After a short walk around the iceberg, we could hear the first calls of Emperors. And soon we saw them as well. The colony is estimated to have around 10.000 adults, but a far smaller number was present this time. The chicks, born in July, were large enough now to stay warm by themselves and were only accompanied by a few adults. The other adults were out at sea finding food for them. Every now and then small groups would arrive at the colony with food for the chicks.
It was awesome to sit down and watch all their behaviour: chicks calling for their parents, small fights between chicks and adults, chicks running around and sometimes curious individuals who would approach us to see what those strange things were that suddenly showed up at their place.

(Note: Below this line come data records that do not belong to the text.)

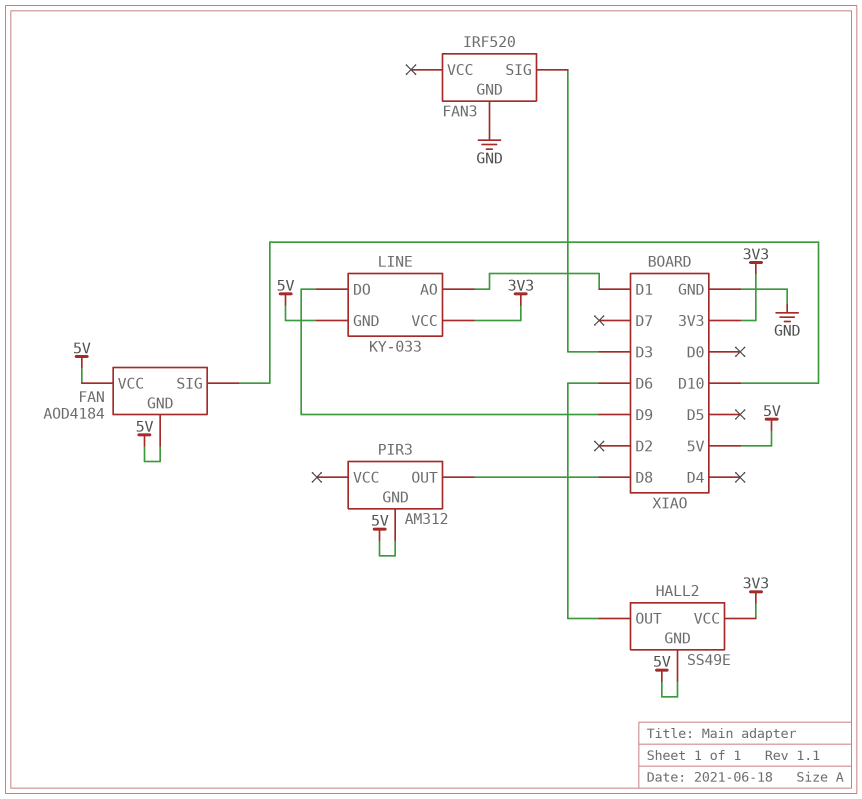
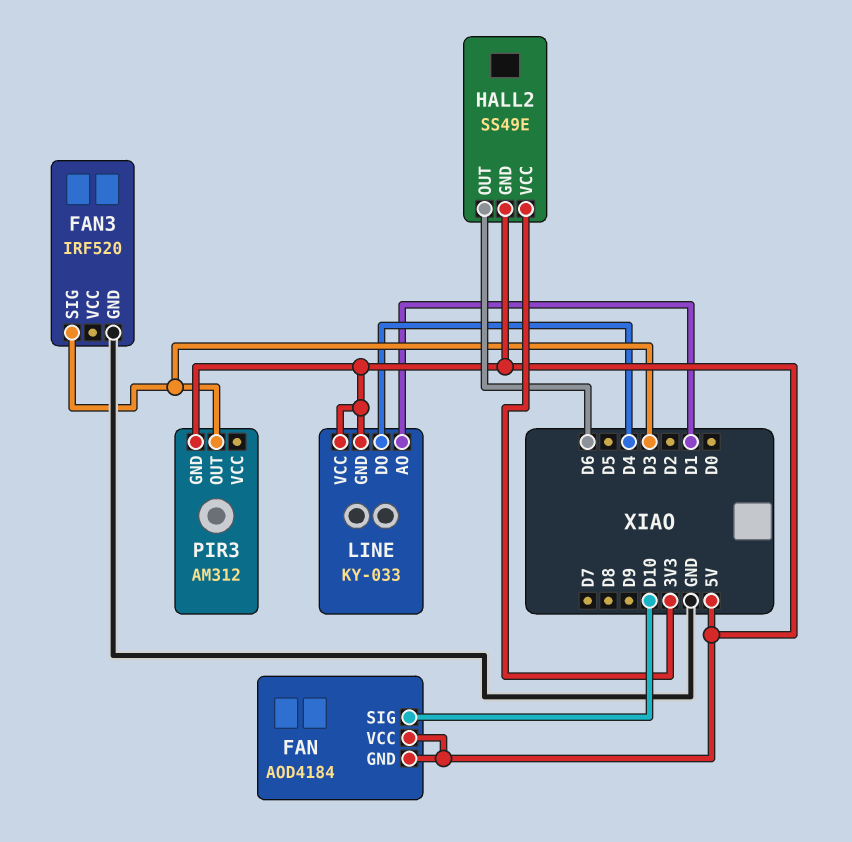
LINE pin DO: D9 -> D4
LINE pin VCC: 3V3 -> 5V
PIR3 pin OUT: D8 -> D3

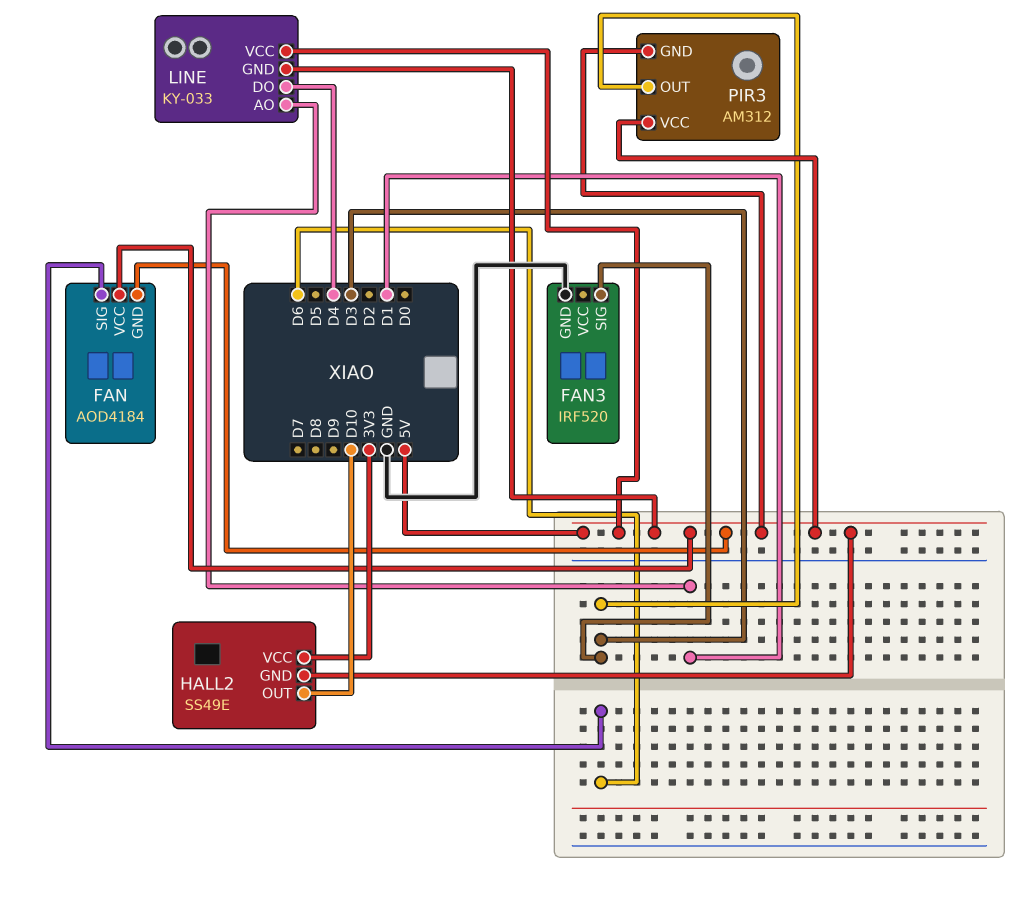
FAN pin SIG: D10 -> D6
HALL2 pin OUT: D6 -> D10
PIR3 pin VCC: none -> 5V

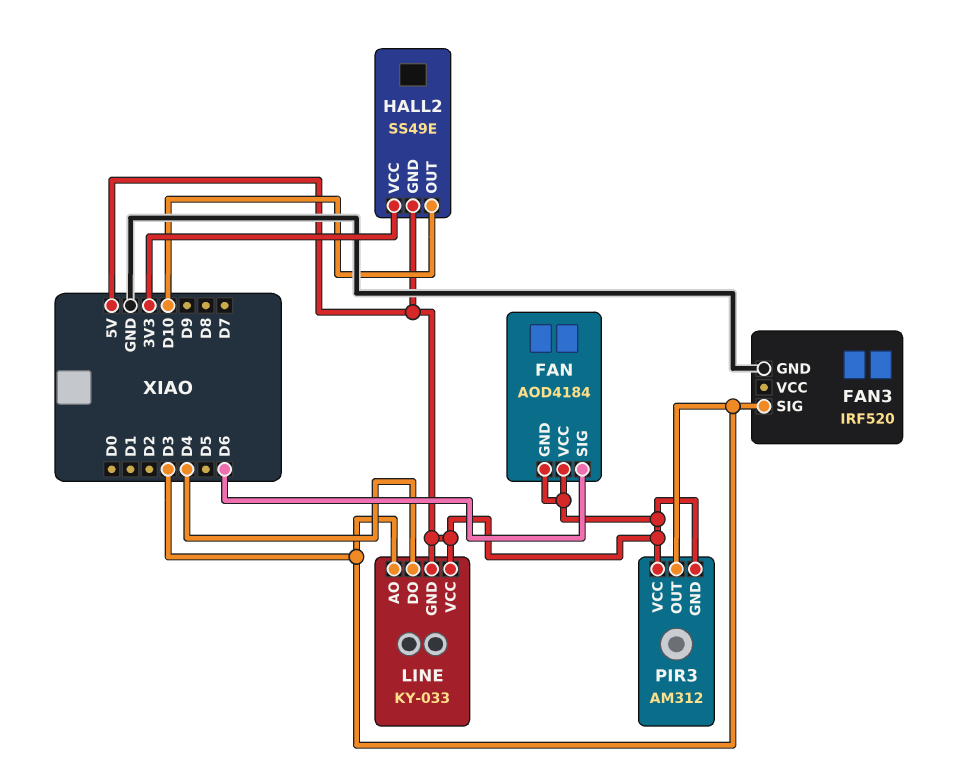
LINE pin AO: D1 -> D3

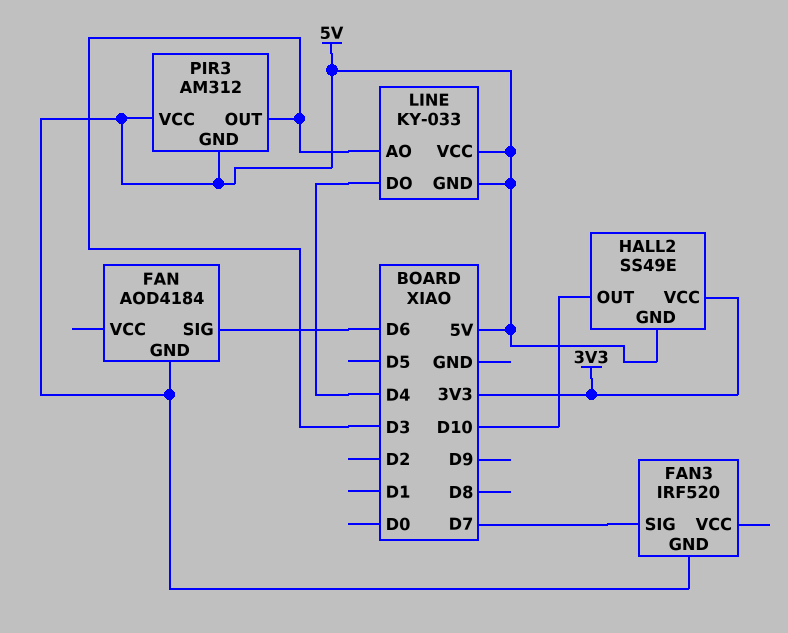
FAN pin VCC: 5V -> none
FAN3 pin GND: GND -> 5V
FAN3 pin SIG: D3 -> D7

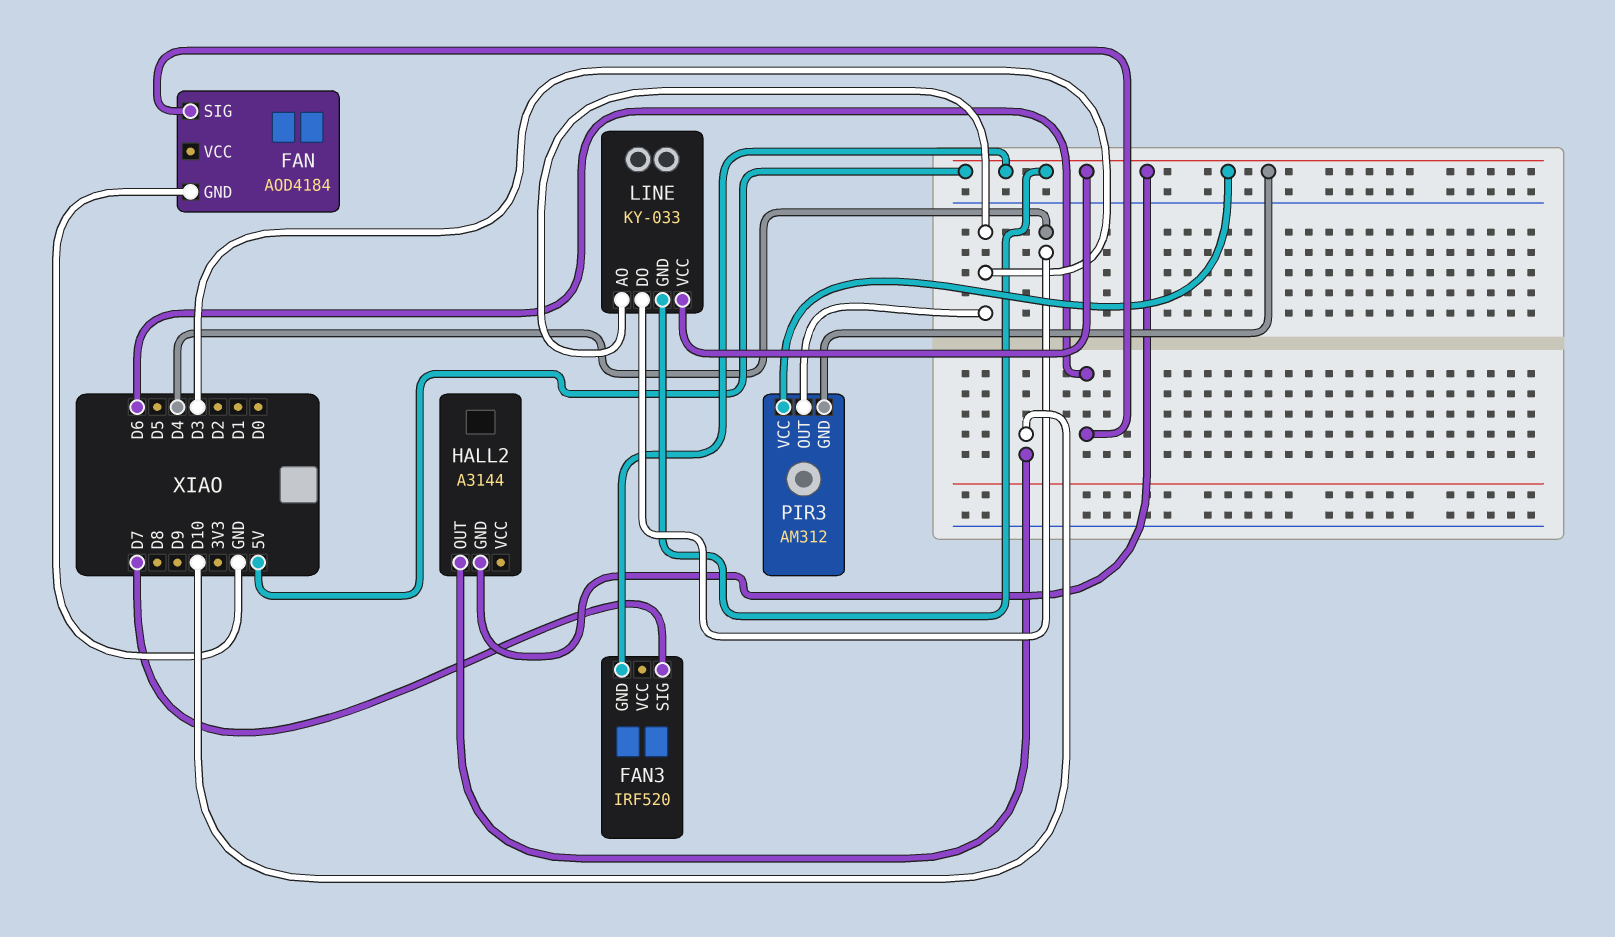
FAN pin GND: 5V -> GND
HALL2: SS49E -> A3144
HALL2 pin VCC: 3V3 -> none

We estimated that less as 2000 people have ever seen this colony, Even though this is the most visited Emperor Penguin colony, very few ships try to reach it. The past years only Oceanwide’s Ortelius has tried, with the only successful attempt in 2013 and before that, the Kapitan Klebnikov has tried it for several years. But it is likely that less as 10 ships have ever seen this colony. A really special feeling to be part of that select group and to see the ultimate Antarctic bird.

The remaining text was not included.